Balance is hard. I believe it always will be. Right now part of my struggle is living in a place that fully accepts and embraces Claire for who she is and how she is right now, while at the same time pursuing better for her. I don’t want our 9 year old to spend every day thinking that she needs to be fixed, but at the same time, I know that she longs to speak, not with her eyes but with her lips. It’s a delicate line that we walk.

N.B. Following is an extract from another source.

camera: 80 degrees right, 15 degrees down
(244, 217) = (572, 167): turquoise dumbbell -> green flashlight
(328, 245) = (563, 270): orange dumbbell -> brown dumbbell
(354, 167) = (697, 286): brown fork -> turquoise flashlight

Last weekend we went to the WSBK races at the track not far from our home. We’ve been before. One year Claire had giant seizures just as we pulled up to park and it was a very hard day. Another year she was so relaxed and oozing with joy while we were there. This year I wasn’t sure how it would go. Either she would love it or her brain would surge and take her out. Either way, I needed to be alright and it’s just draining to live guarded like that. The good news is that she had a marvelous time. She got the thrill of watching the bikes transition between turns 2 and 3 and she loved it. If every day was like race day, I honestly don’t know that I would feel so strongly about finding a treatment for Rett syndrome.

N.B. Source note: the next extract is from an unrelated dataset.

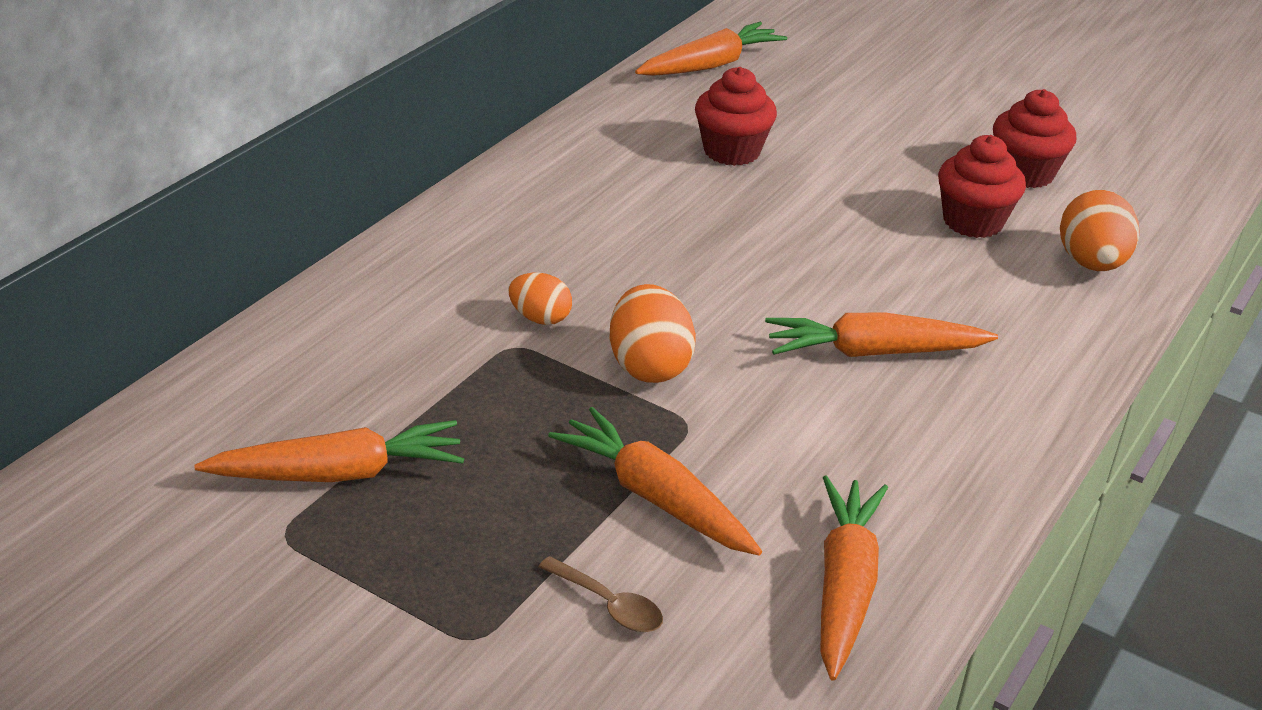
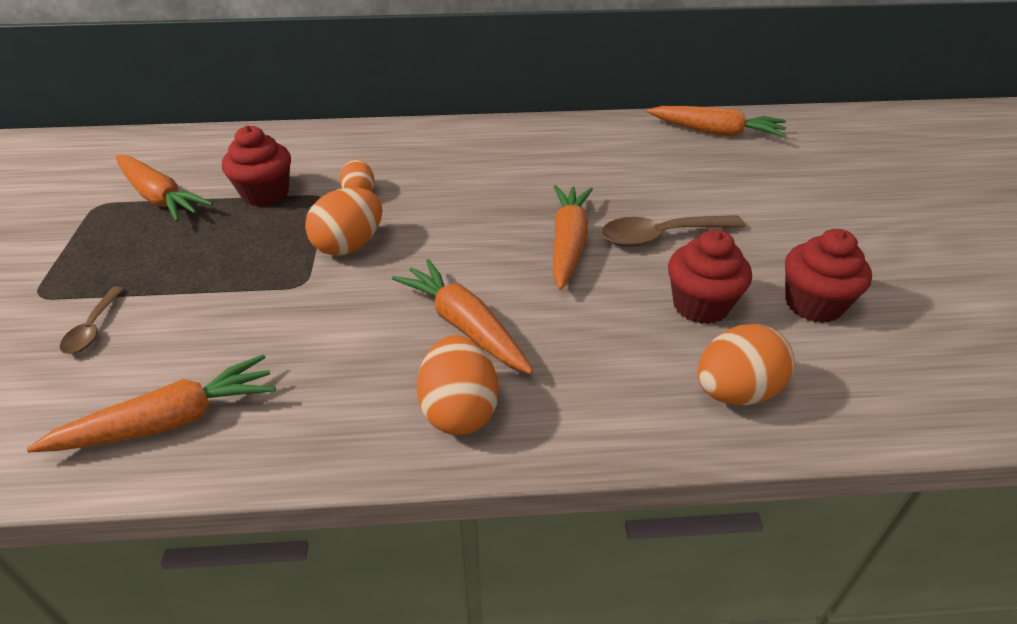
camera: 55 degrees right, 5 degrees up
(655, 497) = (213, 302): orange carrot -> orange carrot (568, 243)
(731, 151) = (628, 178): red cupcake -> red cupcake (265, 194)
(852, 187) = (661, 236): none -> brown spoon
(990, 405) = (459, 410): none -> orange egg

Monday came and Claire couldn’t tell her friends about the fun. She rolled her eyes as I had to feed her a cupcake and eventually her brain raged on her body. It was again clear that Rett syndrome is a problem and we want better for Claire. So with that reminder we prepare for the last leg of our epic adventures to Boston. It’s such a privilege to give Claire this opportunity, to help herself and her friends who are trapped by the same genetics. Somehow, this is our healthy, very crazy and unstable balance and for now it’s working.